Batch processing is well-suited for tasks such as data aggregation, data mining, and data warehousing. These tasks require large amounts of data to be processed and analyzed, and the results are not needed in real-time.
The advantage is that many jobs/transactions are completed at one time in one go.
Examples -
Credit card transactions
Bill generation etc
Stream Processing
This is also called as real time processing in which transactions/jobs are accepted and processed in the real time and with certain deadlines. It’s action or event oriented. Stream processing systems feed themselves on real time actions and the handles the records in micro batches.

It queries over the rolling over period and latencies are in seconds or milliseconds.
It’s a costly and complex processing which requires unique hardwares and OS programs.
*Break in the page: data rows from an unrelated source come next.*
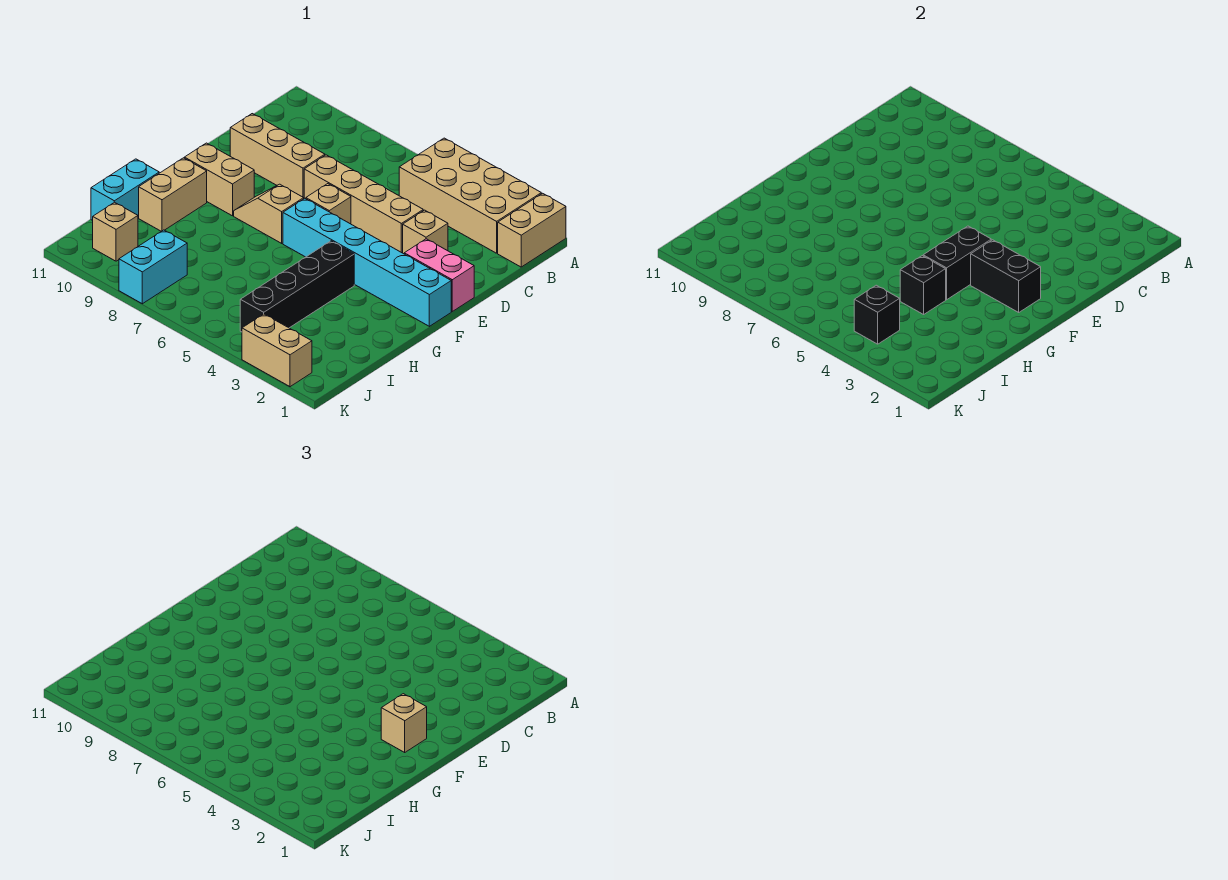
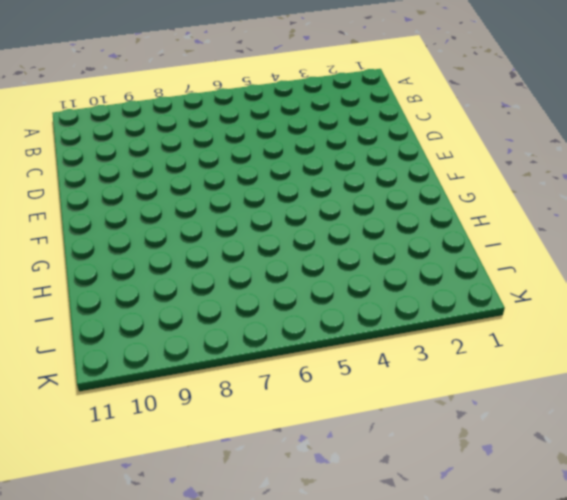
none -> tan brick A1:B1 level 1
none -> tan brick A2:B5 level 1
none -> tan brick D3 level 1

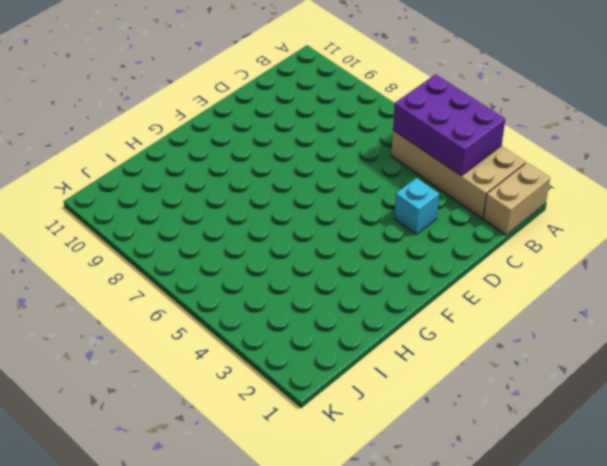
purple brick A3:B5 level 2 -> none
cyan brick D3 level 1 -> tan brick D3 level 1
none -> tan brick D4:D7 level 1
none -> tan brick D8:D10 level 1
none -> pink brick E1:E2 level 1

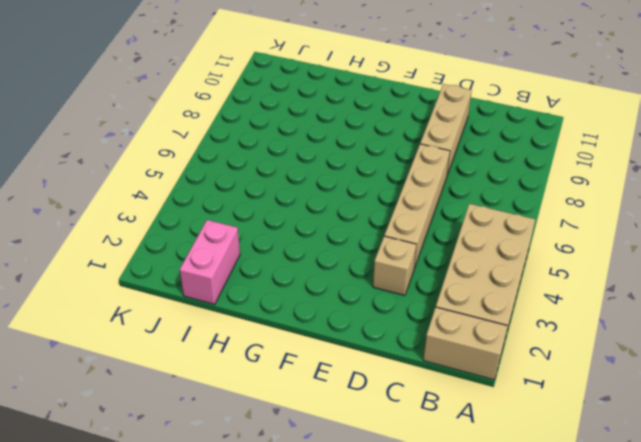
pink brick I1:I2 level 1 -> pink brick E1:E2 level 1
none -> tan brick E6 level 1
none -> cyan brick F1:F6 level 1
none -> tan slope F7:F8 level 1 top 7

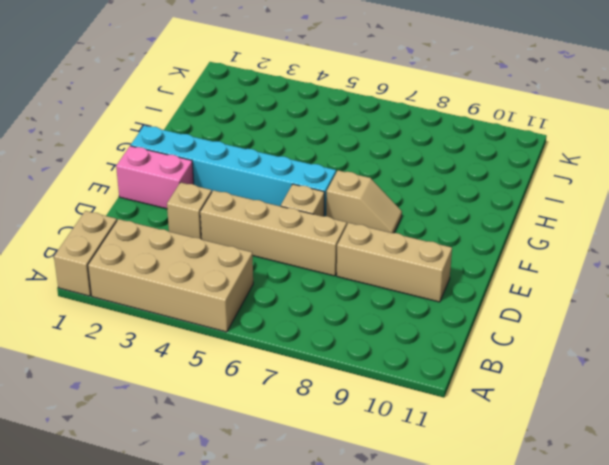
none -> tan brick F9:F10 level 1
none -> black brick G4:J4 level 1
none -> tan brick G10:H10 level 1

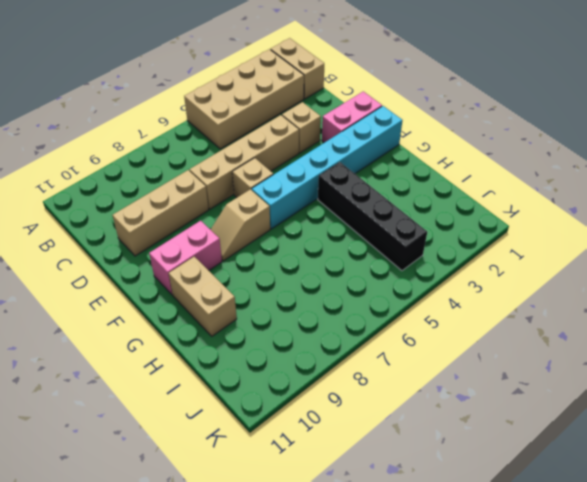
pink brick F9:F10 level 1 -> tan brick F9:F10 level 1
none -> cyan brick H11:I11 level 1
none -> cyan brick J8:K8 level 1
none -> tan brick J10 level 1

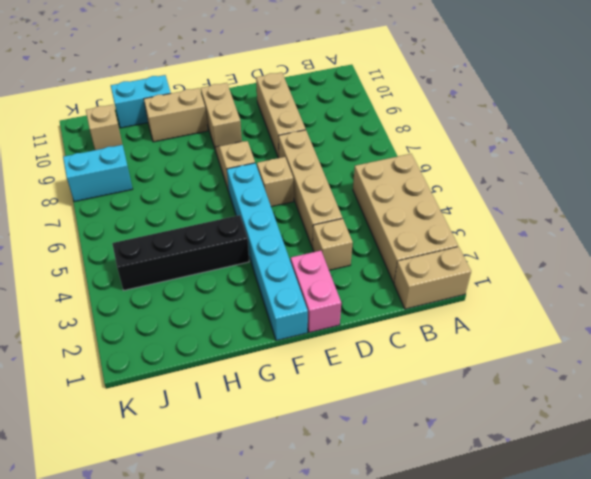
none -> tan brick K2:K3 level 1
none -> black brick F2:F3 level 2
none -> black brick F4:G4 level 2

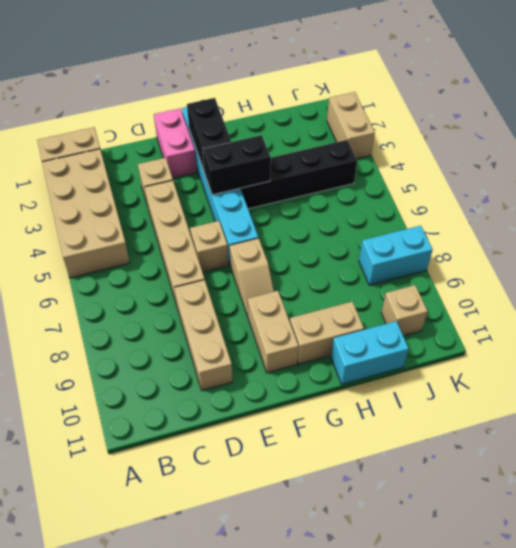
none -> black brick H4 level 2
none -> black brick J4 level 2
none -> tan brick F2 level 3

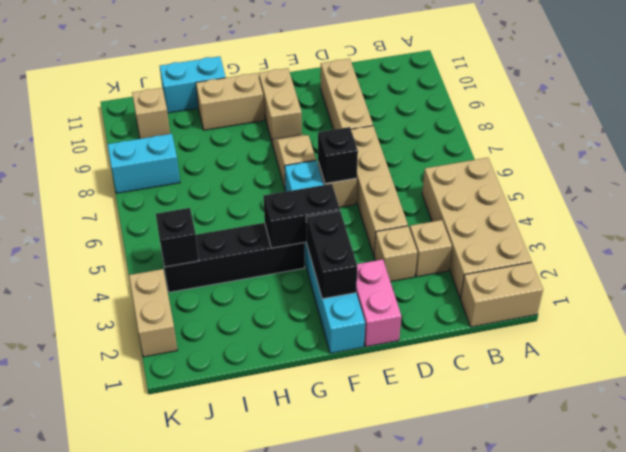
tan brick C3 level 1 -> tan brick F2 level 3
black brick E6 level 2 -> black brick H4 level 2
The general process of stream processing works as follows:
- Data Ingestion: Data is ingested from various sources, such as sensors, log files, or social media, and is sent to a stream processing engine, such as Apache Kafka or Apache Storm.
- Data Processing: The incoming data is processed by the stream processing engine in real-time. This step may include tasks such as data validation, data mapping, data manipulation, and data analysis.
- Data Output: The processed data is then sent to a destination system, such as a data warehouse or a data lake, for further analysis or to trigger an action.
The stream processing is designed to handle high-throughput, low-latency, and fault-tolerant data streams. The data is processed as it arrives, rather than waiting for a batch of data to be collected. Stream processing is well-suited for tasks such as real-time analytics, anomaly detection, and fraud detection. These tasks require data to be analyzed and acted on immediately, in real-time.
Implementation —
from pyspark.sql import SparkSession
from pyspark.sql.functions import *
# Data Ingestion
# Assume we have a streaming source, such as Apache Kafka, that provides continuous data streams
spark = SparkSession.builder.appName("StreamProcessingExample").getOrCreate()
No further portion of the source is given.